L’auteur hongkongais Lau Kwong-Shing est un très bon exemple de cette construction de « style ». Particulièrement influencé au départ par le manga japonais One Piece, ce n’est que lorsqu’il a troqué sa plume et son encre pour des crayons qu’il a pu développer une toute nouvelle forme visuelle. Ainsi, lorsqu’un artiste et des professionnels font l’effort de donner vie à un ouvrage, ce dernier se trouve doté de son propre style. Le style, au final, ne dépend que de la volonté des personnes en charge de la création. (cf. Note 5)
Par conséquent, vouloir définir ou catégoriser un style selon une nationalité n’a guère de sens. Chaque personne dispose de processus créatifs qui lui sont propres, différents de ceux des autres. Si des artistes utilisent les mêmes outils et les mêmes méthodes et exploitent un mode de production similaire, il restera toujours des différences en fonction de la personnalité, aussi infimes soient-elles. À Taïwan, la recherche d’un style global semble vaine. Quand on connaît le contexte d’émergence d’un style global dans un pays, on réalise que à Taïwan, la motivation de le définir est en fait une volonté de mettre en avant les particularités de l’existence de notre pays et de mûrir son industrie de la bande dessinée.
Nous pouvons alors comprendre aisément la réflexion de Kiya sur l’attitude des lecteurs. Une partie de ces derniers dénigrent la bande dessinée taïwanaise, principalement en raison d’un modèle économique qui, parce qu’il n’est pas encore mûr, a accouché d’un « style » considéré comme basique. Si le modèle économique de cette industrie était aussi éprouvé que celle d’autres pays, les lecteurs pourraient alors faire plus facilement des comparaisons et porter leur propre jugement. (cf. Note 6)
Cela explique peut-être pourquoi, à Taïwan, il y a une tendance au réalisme ou aux livres d’images ou d’illustrations (des œuvres qui sortent du dessin noir et blanc), et cela ne vient pas de nulle part.

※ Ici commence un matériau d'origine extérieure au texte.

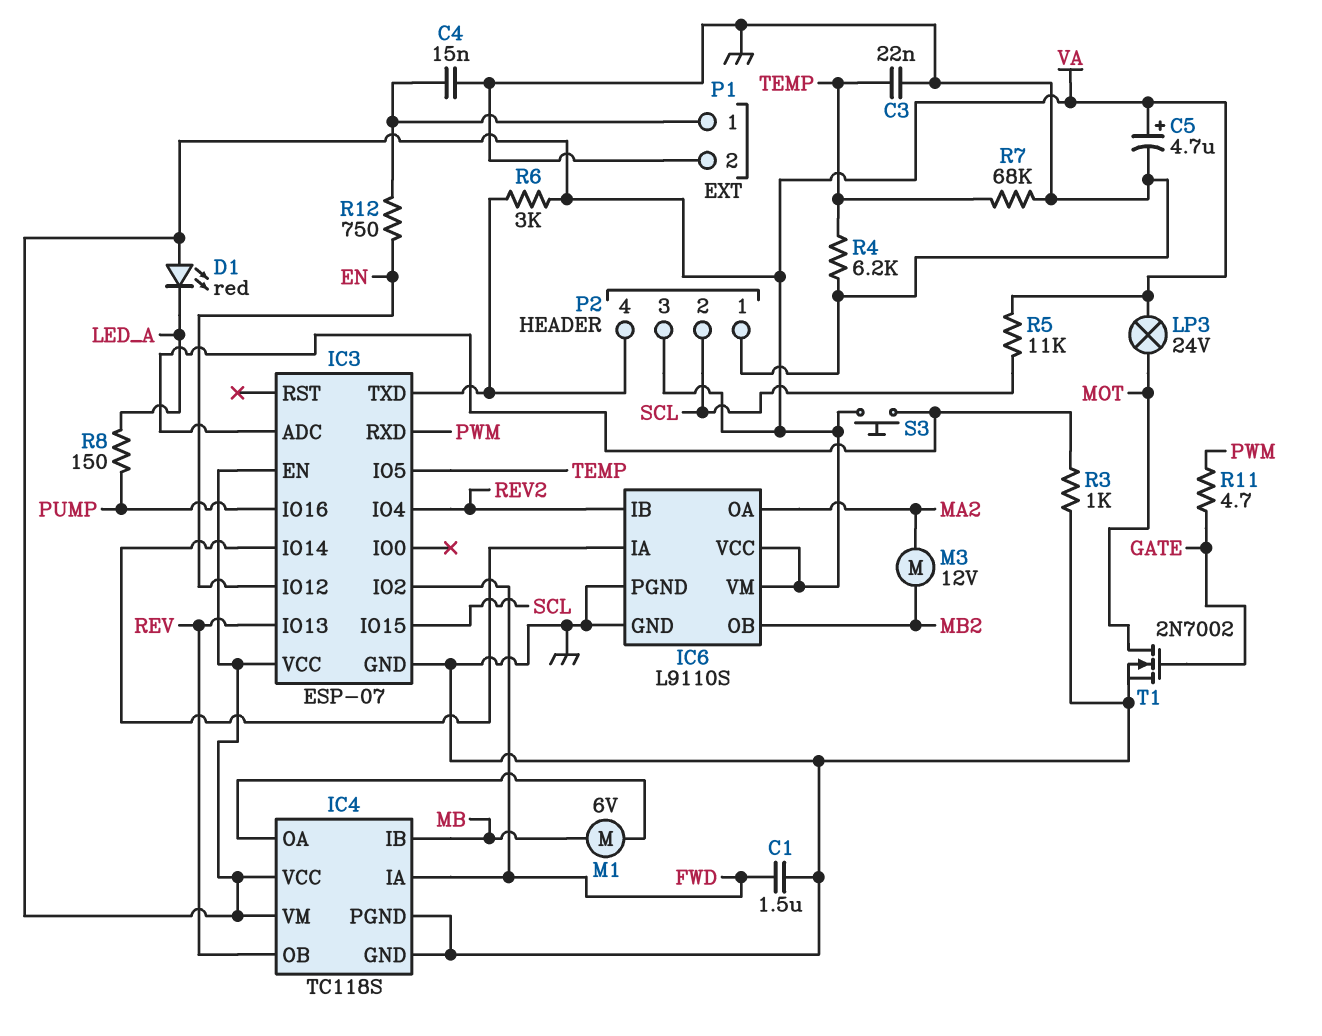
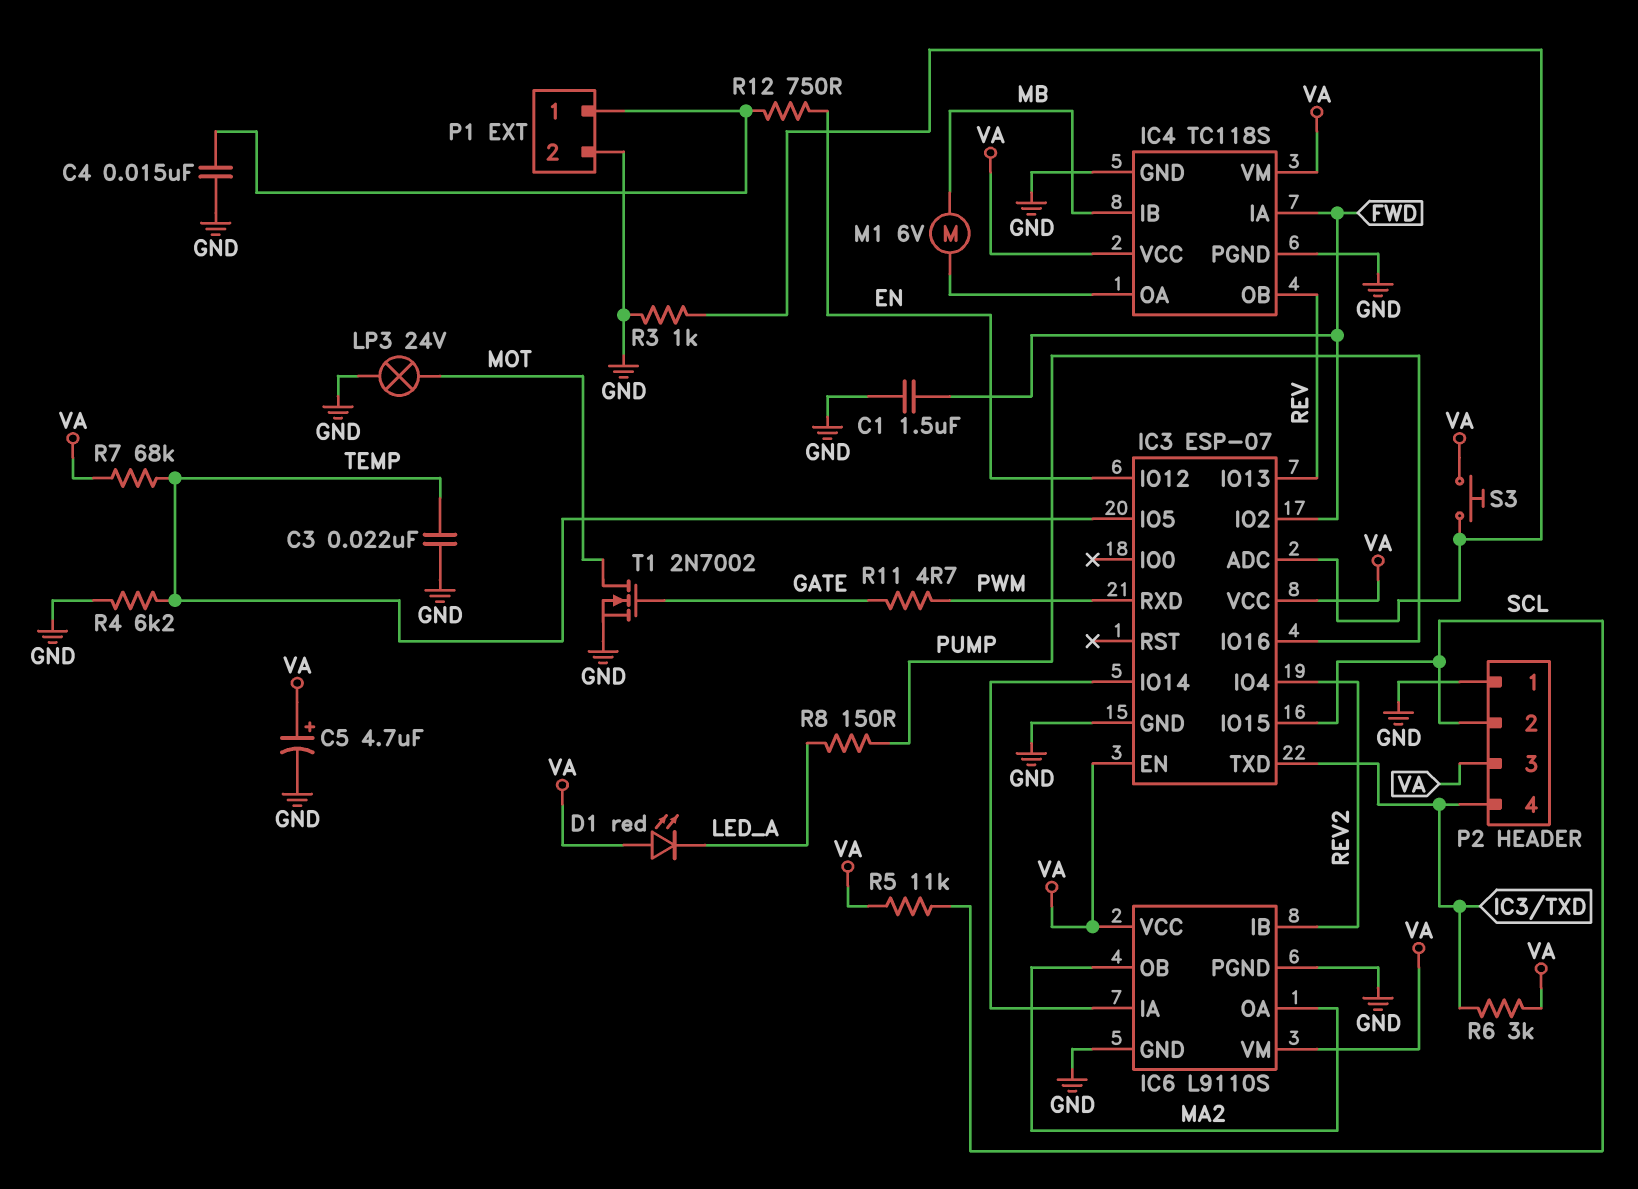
IC6 pin OB: MB2 -> MA2
LP3: lamp 24V (MOT, VA) -> lamp 24V (GND, MOT)
M3: motor 12V (MA2, MB2) -> none
R7: 68k (GND, TEMP) -> 68k (TEMP, VA)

La première tendance transpose directement dans le dessin les expériences personnelles d’un individu, la seconde tendance s’appuie sur des processus différents de création graphique par rapport à ceux des industries d’autres pays. Si l’ouvrage Sukima (間隙) de Gao Yan présente une mise en page et une technique de dessin noir et blanc proches de celle des mangas japonais, sa détermination, en tant qu’elle-même ou que Taïwanaise s’exprime de façon évidente et naturelle à travers son ouvrage.
C’est également le cas pour l’illustrateur Animo qui intègre un effet de murs décrépis dans son ouvrage The Short Elegy (小輓). Les décors, aux couches multiples de couleurs donnent aux lecteurs cette impression de livre d’images, d’illustrations, tout en apportant une approche riche et unique dans le traitement de l’image.
Cette notion de « style » concerne finalement tous les éléments d’une création. Elle ne dépend pas seulement de l'expression artistique de l’auteur, elle est aussi impactée par l’intervention des maisons d’éditions et des éventuelles limitations dont ces dernières peuvent faire l’objet. Autrement dit, il nous est impossible de catégoriser un « style » en fonction d’un pays, d’un mécanisme d’édition ou d’un auteur. Chaque œuvre présente des particularités qui lui sont propres, chaque ouvrage est en soi une œuvre unique. C’est pourquoi, si au cours du processus de création, un artiste ne pense qu’à la meilleure manière de réaliser son œuvre, alors il est fort possible qu’au final, sa bande dessinée présente des caractéristiques uniques.
Note 1 : En général, on considère qu’il existe un lien fort entre la bande dessinée et la culture nationale. Pour cette raison, l’Europe nomme « manhwa » les bandes dessinées coréennes, « lianhuanhua » ou « manhua » les ouvrages chinois. En réalité, tous ces termes ne sont pas fréquemment utilisés dans les discussions.
Note 2 : Qu’elles aient un rapport ou non avec l’identité nationale, les activités créatrices permettent de transcender, de développer de nouvelles possibilités. Voir l’ouvrage L’art invisible (Understanding Comics) de Scott McCloud. Même dans les pays où la chaîne de cette industrie est déjà éprouvée et même si les professionnels ne font que leur travail, il y a toujours de nouvelles œuvres qui sont créées, de nouvelles tendances qui se forment. Toutefois, la problématique du « style » est intimement liée à l’inertie de l’auteur. Cette notion « d’inertie » s’oppose donc finalement à celle de « transcendance » car un artiste ambitieux ne se cantonnera jamais à sa zone de confort.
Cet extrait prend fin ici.